The doctors who go on these trips seem particularly struck by the appreciation the parents express. Their gratitude, Dr. Porter says, is in contrast to the attitude of many patients in the United States: "We expect everything to be perfect, and if it isn't, somebody has to pay. Whereas down there, they expect very little and are incredibly appreciative for what you're giving them."
The families in El Salvador are also more likely to thank God for bringing the American doctors. Even though Austin Smiles is a secular organization and its doctors reflect many different religious backgrounds, Dr. Beckham says the people "are much more open about religious things in Mexico or Central America. The modern idea here is that it must be separated, but most of them are thanking God for us being there. I respond to those things and try to continue in the fact that that's why I'm there because the Lord made it possible."

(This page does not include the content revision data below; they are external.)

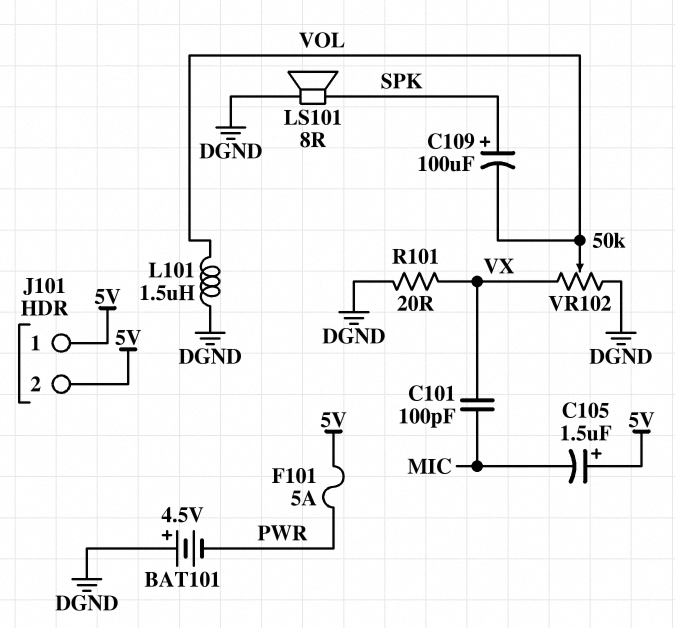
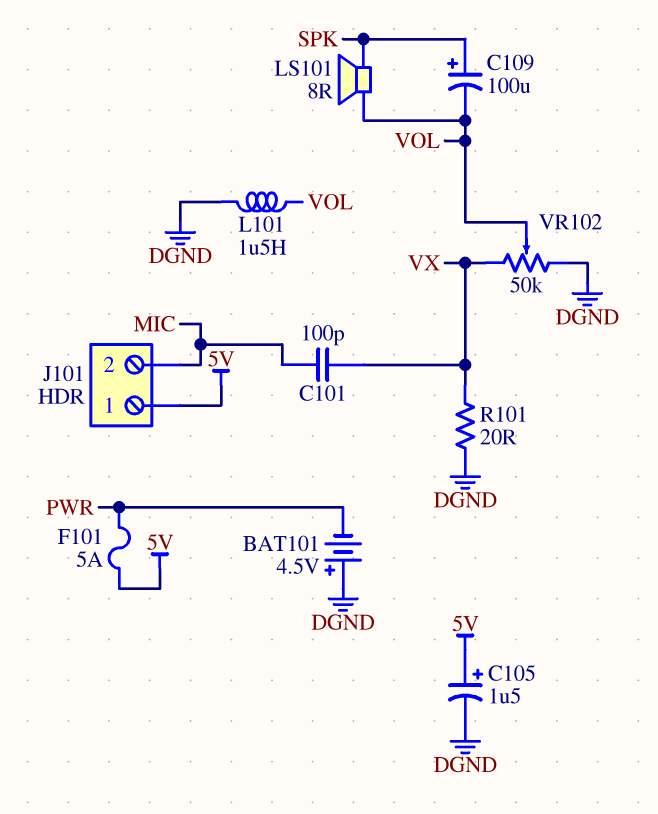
C105: 1.5uF (plus 5V, minus MIC) -> 1.5uF (plus 5V, minus DGND)
J101 pin 2: 5V -> MIC
LS101: speaker 8R (DGND, SPK) -> speaker 8R (SPK, VOL)

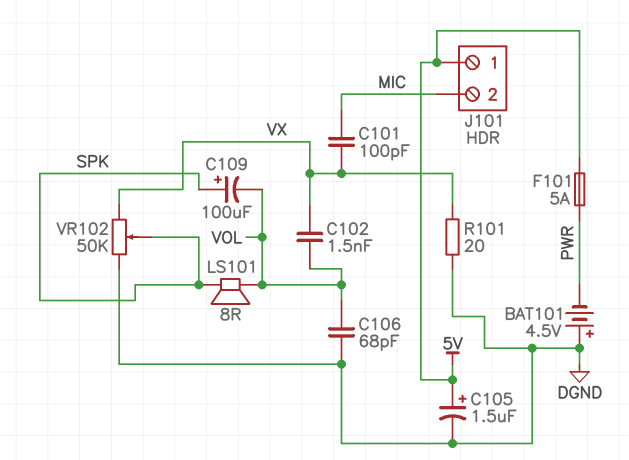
C102: none -> 1.5nF (VOL, VX)
C106: none -> 68pF (DGND, VOL)
L101: 1.5uH (DGND, VOL) -> none
VR102: 50k (DGND, VX, wiper VOL) -> 50k (DGND, VX, wiper SPK)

Not all the patients are children. One man with a grotesque cleft was married with five children of his own. After having his face repaired he said he would go home and kiss his wife for the first time. Another, who was 65, said that after his operation he would get himself a girlfriend-he had never had one. Another man, about 38 and with an unrepaired cleft lip, lived in a smaller village where he met a girl who loved him despite his deformity. They fell in love and married. But he stayed home in their hut while she went out to work because he was ashamed of his face. When he had his lip repaired, he was able to go out and work to support his family.

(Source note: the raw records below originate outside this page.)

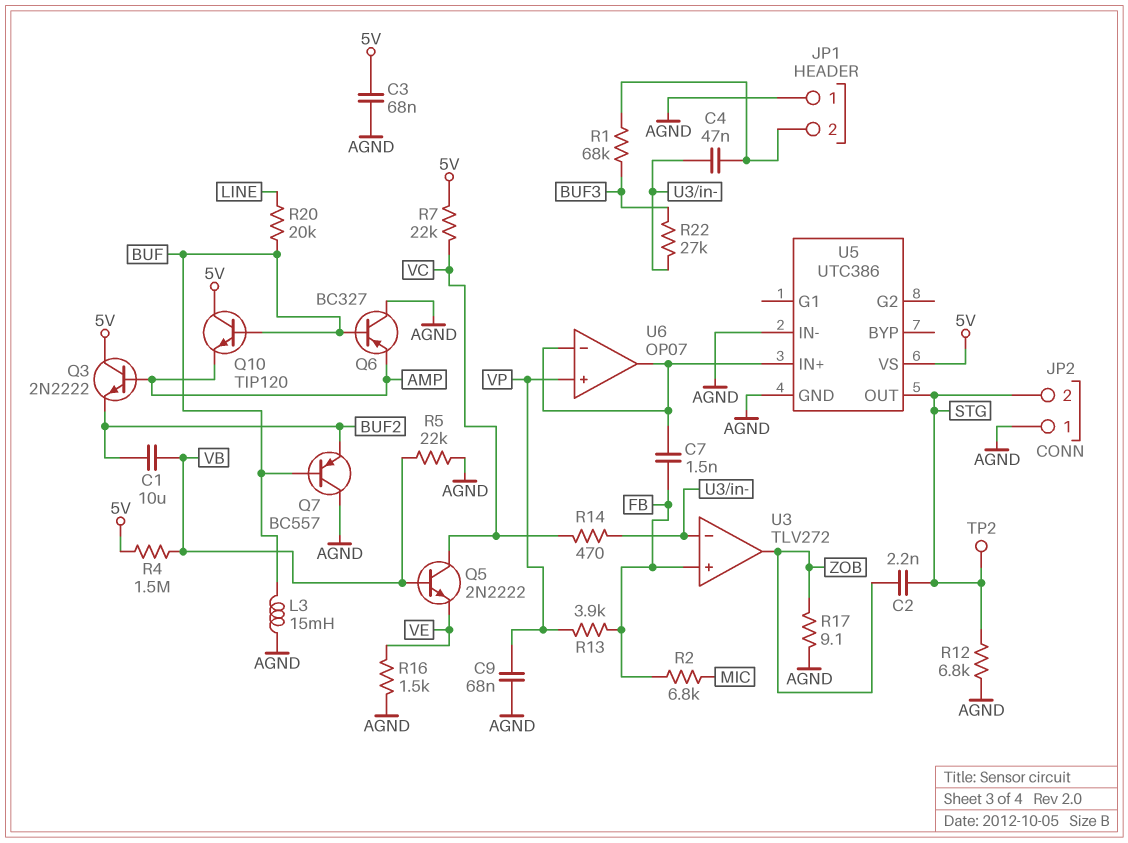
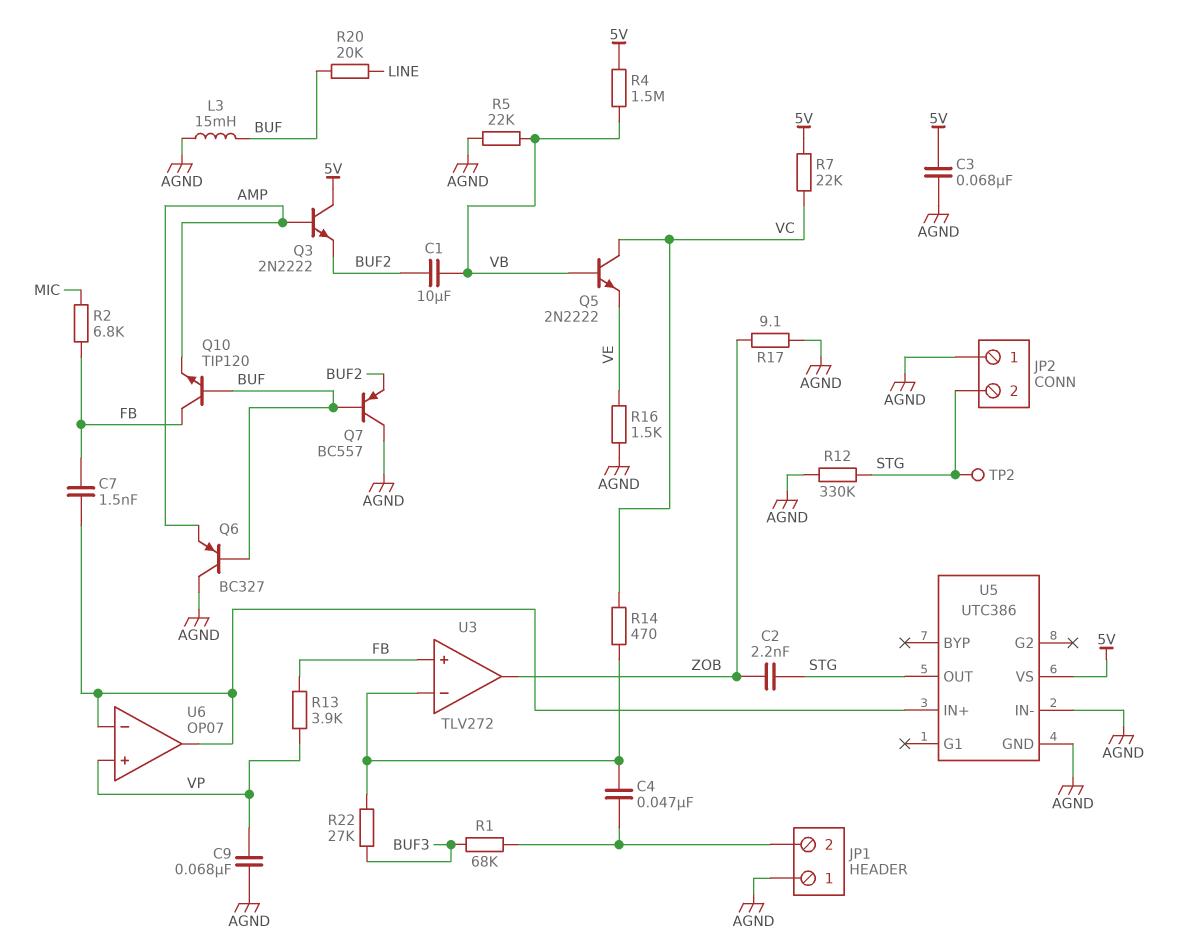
Q10: NPN TIP120 (B BUF, C 5V, E AMP) -> NPN TIP120 (B BUF, C FB, E AMP)
R12: 6.8k (AGND, STG) -> 330k (AGND, STG)

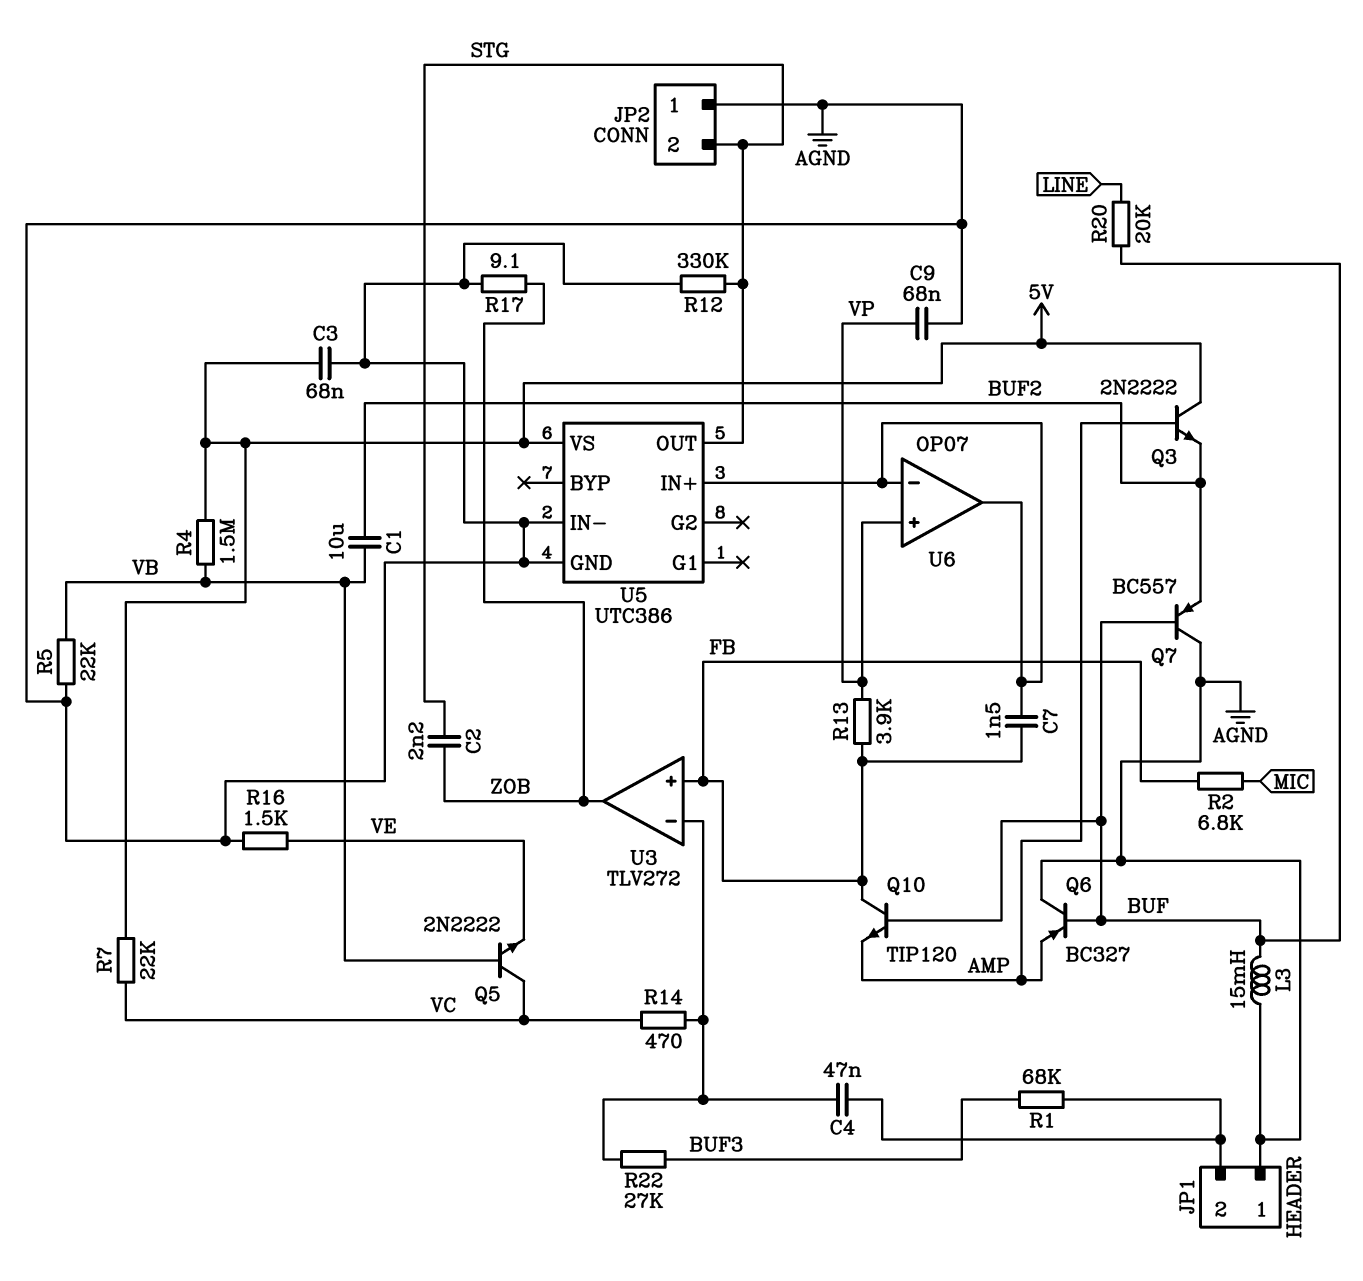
TP2: test point (STG) -> none

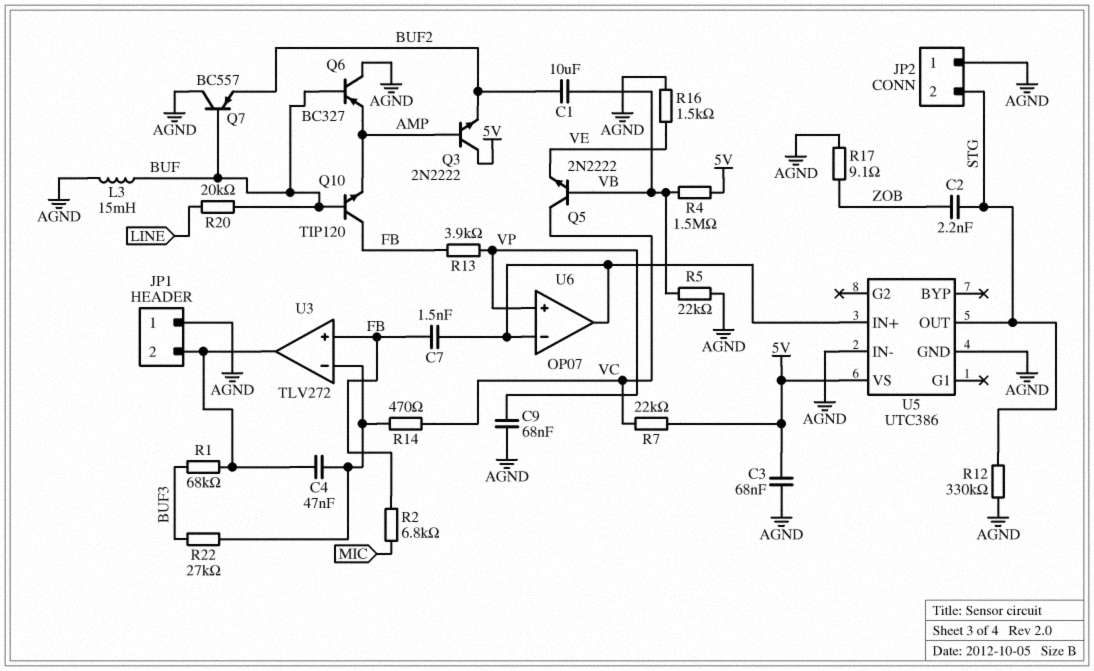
U3 pin out: ZOB -> JP1/2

As Austin Smiles makes progress in the backlog of Salvadoreans needing this surgery, the group has begun to look at expanding to other countries. Recently, Dr. Beckham traveled to Cuba with his church to see if there might be a need for Austin Smiles in that country. He discovered few cleft lips and palates there-and enough local surgeons to do the operations. The Cuban doctors said the reason for the low incidence of clefts was the good nutrition and universal health care available to pregnant women. But one Cuban family practice doctor gave Dr. Beckham another reason: All pregnant women have a sonogram at 20 weeks, and if a cleft is discovered, they are encouraged to have an abortion. Dr. Beckham said, "They don't make them, like in China, but they encourage them, saying, 'We have food rationing and medication rationing, so why have somebody here who doesn't have a better chance of succeeding in life? Why not just abort him?'"
Austin Smiles is proving that these children can have a chance at life. Some doctors volunteer, as Pat Beckham does, out of a desire to serve the Lord: "My whole personal motivation comes out of my missionary experience. I know that 'as much as you've done it to the least of these, you've done it to me.'" Others go out of a more general humanitarian impulse: Jim Fox says, "The reward, I suppose, comes from doing what you know how to do for no other reason than the happiness of doing it for someone who couldn't get it any other way."
But both speak about the miracle of transformation: "Sometimes their mothers aren't sure it's the same kid."